È quello che spiega in un comunicato stampa la presidente della sezione immigrazione del tribunale di Roma Luciana Sangiovanni: «I trattenimenti non sono stati convalidati in applicazione dei principi, vincolanti per i giudici nazionali e per la stessa amministrazione, enunciati dalla recente pronuncia della Corte europea del 4 ottobre 2024, in seguito a un caso sollevato dai giudici della Repubblica Ceca». Insomma, i giudici della capitale, consapevoli di dover affrontare le onde di furibonde polemiche, si fanno scudo di quel vocabolo pesante, vincolanti, come a dire che non avevano margini di discrezionalità. Il diritto della Ue prevale su quello nazionale e costringe la magistratura ad adeguarsi. Siamo dentro un conflitto tecnico politico in cui si sono giocare diverse partite. Già l'8 maggio scorso, prima dunque di quel verdetto europeo, la presidente di Magistratura democratica Silvia Albano era partita in quinta sconfessando il decreto del 7 maggio con cui era stato allargato il perimetro dei paesi considerati sicuri: «Il decreto ministeriale - scriveva Albano - è fonte normativa secondaria e deve rispettare tanto le fonti sovraordinate, come la Costituzione e la normativa della Ue, quanto la legge ordinaria».
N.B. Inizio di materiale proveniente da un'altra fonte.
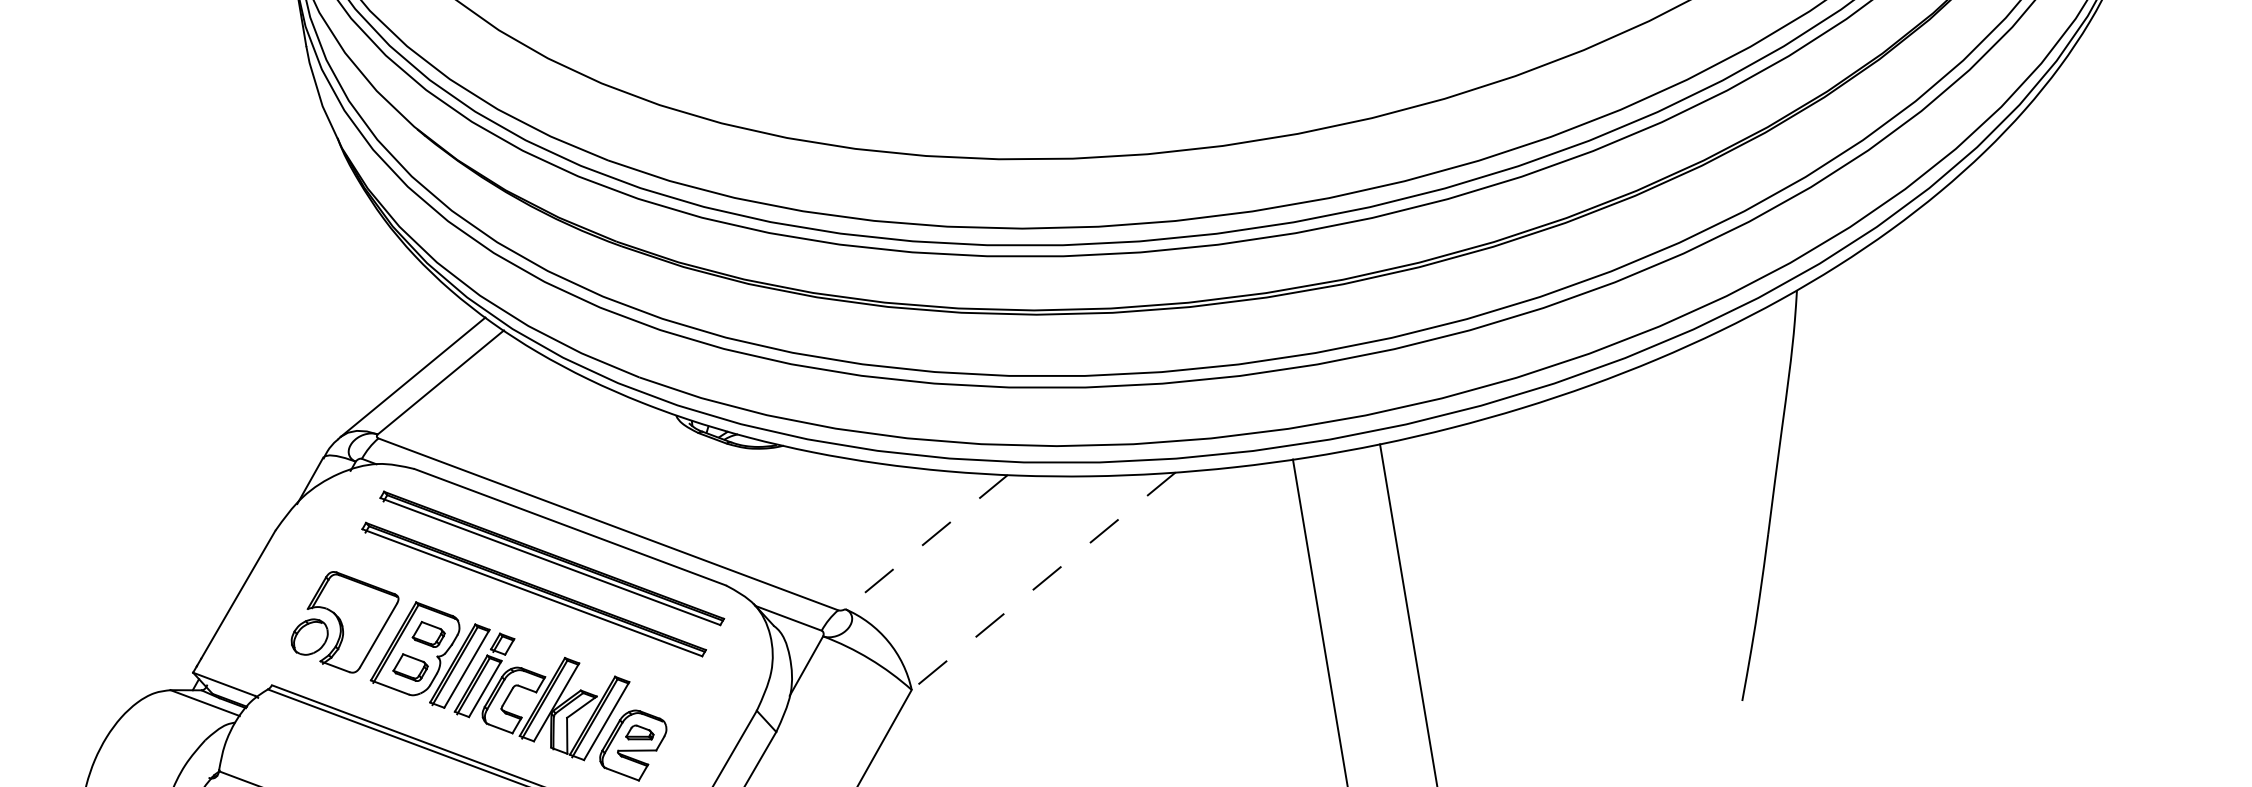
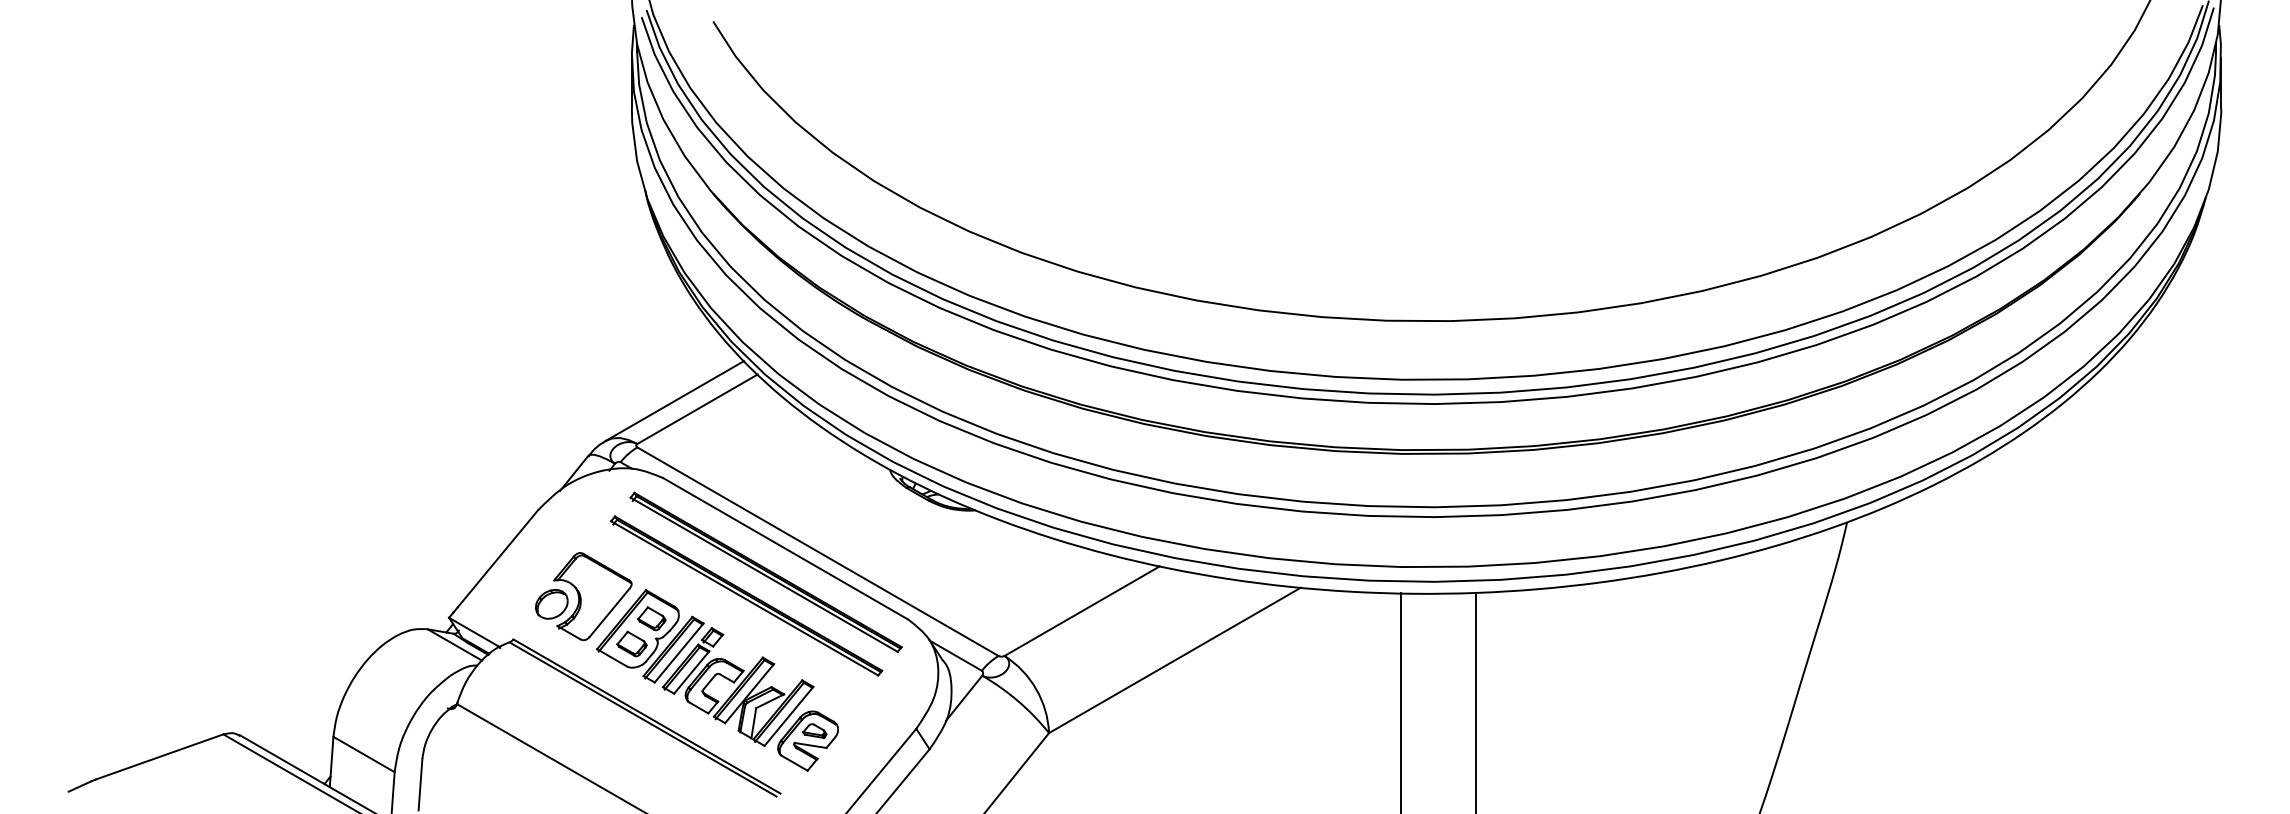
line: (926, 542) -> (1082, 611), dashed -> solid
line: (1043, 581) -> (1174, 660), dashed -> solid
Insomma, in quella nota c'era già tutta la strategia del cosiddetto partito dei giudici contro le politiche più restrittive del centrodestra. Un'ala della magistratura sembrava cercare il varco per buttare all'aria gli sforzi di Palazzo Chigi nel contenere l'invasione dei migranti. Ora però quelle discussioni paiono superate dalla sentenza della Corte europea che a sua volta poggia su una direttiva di Bruxelles. «Se c'è un pasticcio - ribadisce un giudice al Giornale - è stato confezionato a Bruxelles, noi siamo costretti ad accodarci e non abbiano spazio di manovra». «La precedente direttiva - si legge nei decreti - consentiva l'esclusione di parti di territorio (e di categorie di persone), dichiarando quei paesi sicuri, ma tale possibilità è stata eliminata dalla direttiva attualmente in vigore» che sfoltisce drasticamente i 22 paesi sicuri. I giudici dunque rimandano il cerino a Bruxelles.

L'Anm cita l'Europa ma aggiunge che i magistrati sono «i garanti dei diritti fondamentali delle persone».

Come a sfidare Palazzo Chigi e le sue politiche. Ora i migranti tornano in Italia e l'espulsione si allontana. Il procedimento per ottenere la protezione internazionale prosegue con la procedura ordinaria e i tempi si allungano.